Creating a Behavior Model

The behavior model describe the control structure of a system. This can be things like sequence of operations, object states and object interactions. Furthermore, this modelling layer can also be called Dynamic Modelling.The activity of creating a behavioural model is commonly known as behavioural modelling.

Behavior models coordinate a set of what we will call steps. These are called states, actions, or subactivities in UML. Such a specification requires that at least two questions be answered for each step:

  • When should each step be taken?
  • When are the inputs to each step determined?

Three traditional categories of behavior model provide the following answers :

1. Control flow model : It takes each step when another step (or steps) is complete, perhaps taking into account other conditions, but without regard to the availability of inputs. Inputs are determined during the transitions between steps, but are not required to start a step. No restrictions are placed on how inputs are determined. For example, the postal delivery person starts rounds after getting to work, regardless of whether mail needs delivery, because there may be mail to pick up.

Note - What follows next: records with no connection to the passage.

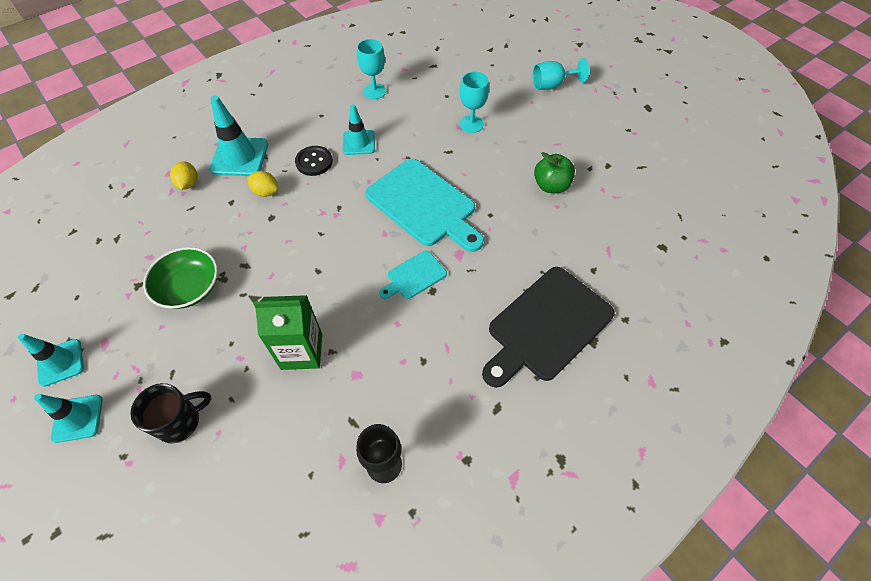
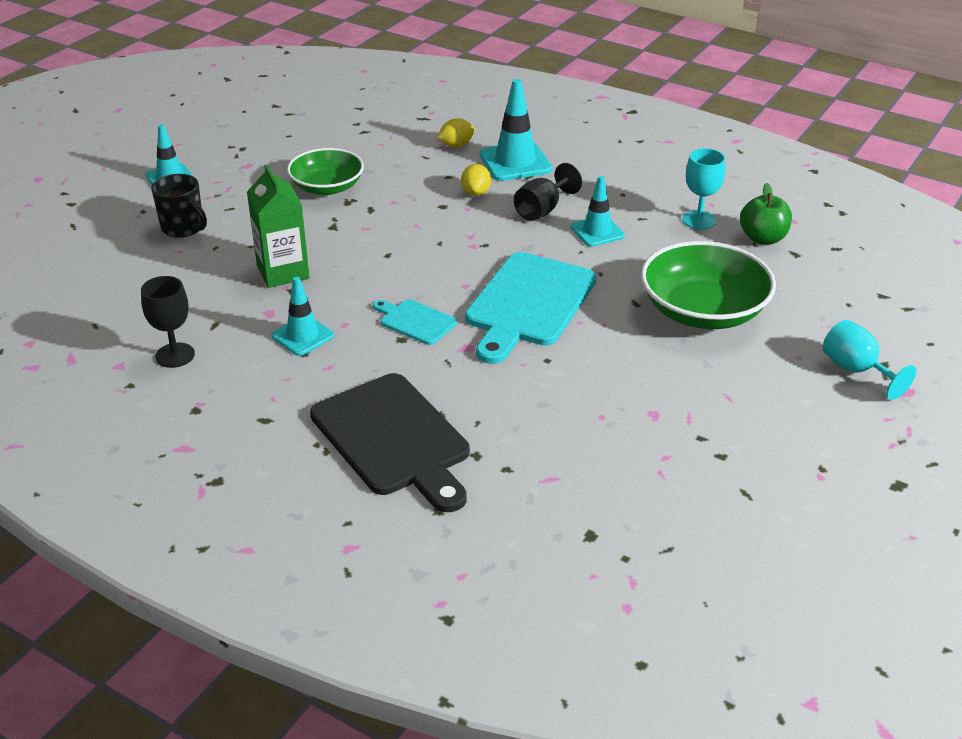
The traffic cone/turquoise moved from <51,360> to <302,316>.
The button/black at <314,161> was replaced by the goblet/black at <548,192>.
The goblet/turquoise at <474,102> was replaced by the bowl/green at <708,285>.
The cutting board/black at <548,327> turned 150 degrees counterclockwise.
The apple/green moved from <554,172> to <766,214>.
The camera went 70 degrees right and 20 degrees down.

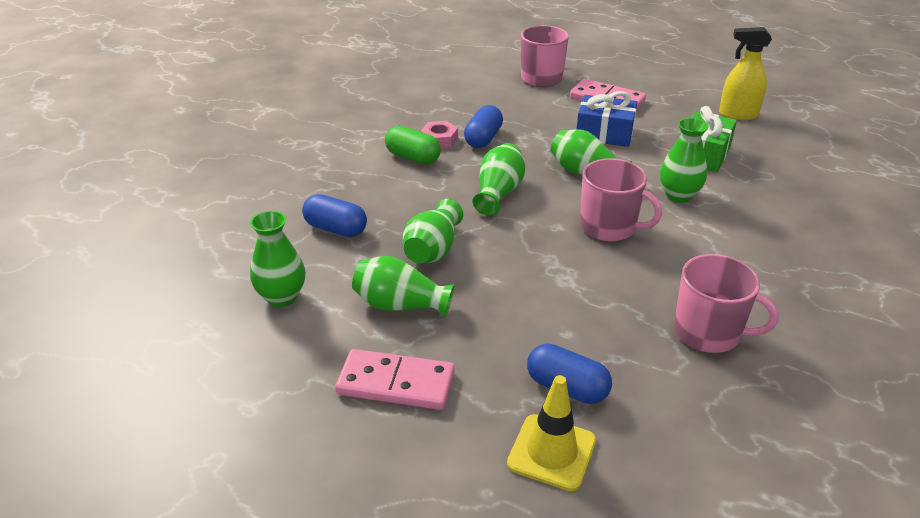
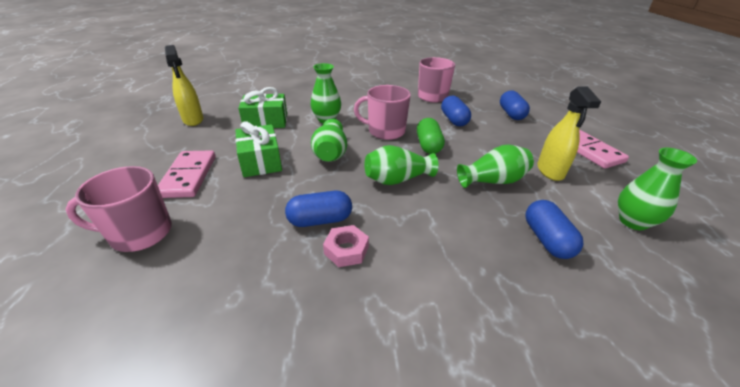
The vase/green at <403,286> was replaced by the spray bottle/yellow at <569,133>.
The capsule/green moved from <413,145> to <431,136>.
The traffic cone/yellow at <551,433> disappeared.
The gift/blue at <607,119> became the gift/green at <258,149>.
The mug/pink at <621,200> turned 75 degrees counterclockwise.
The capsule/blue at <456,111> appeared.
The camera went 125 degrees left and 0 degrees up.

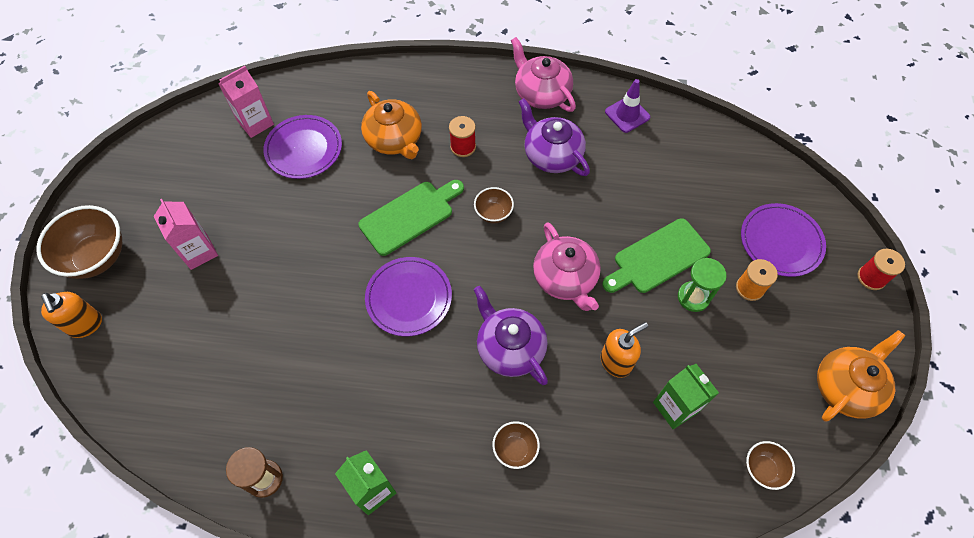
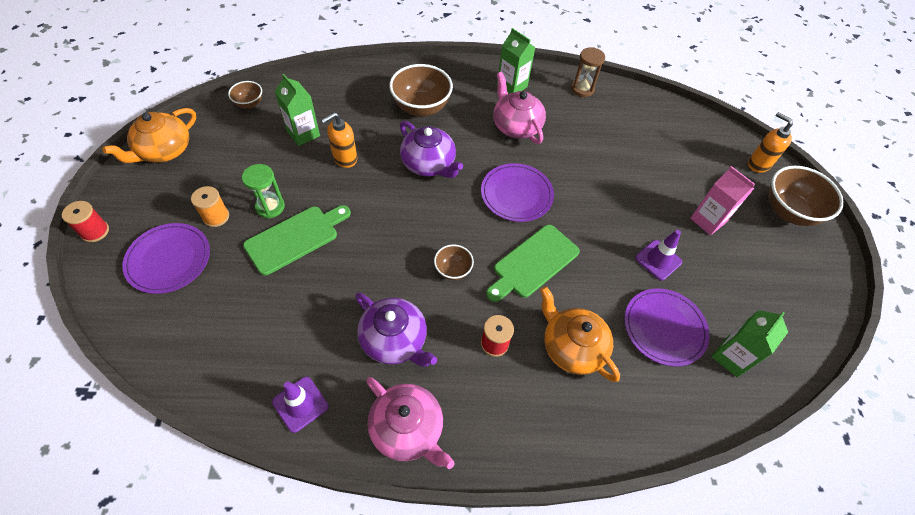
The carton/pink at <246,102> became the carton/green at <749,343>.
The bowl/brown at <516,445> changed to 1.91 times the size.
The teapot/pink moved from <567,266> to <519,108>.
The traffic cone/purple at <658,255> appeared.
The camera went 170 degrees right and 5 degrees down.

Control flow is the oldest and most popular form of behavior model

2. Data flow model : The Data flow takes each step when other steps provide its inputs. Inputs are determined by being passed directly from outputs of other steps. For example, in "just-in-time" manufacturing, each assembly step is carried out when the parts arrive from other assemblies. Data flow is the basis of functional languages, such as Lisp when it is used without side effects, and is related to Petri Nets, a behavior model that incorporates queuing features.

3. State machine model : The state machines take each step based on when events occur in the environment of the behavior being performed. The inputs to each step are calculated as part of the step itself. For example, in a vending machine, depositing money causes the amount to be displayed to the buyer. State machines are the basis of Harel state charts and UML's behavioral models.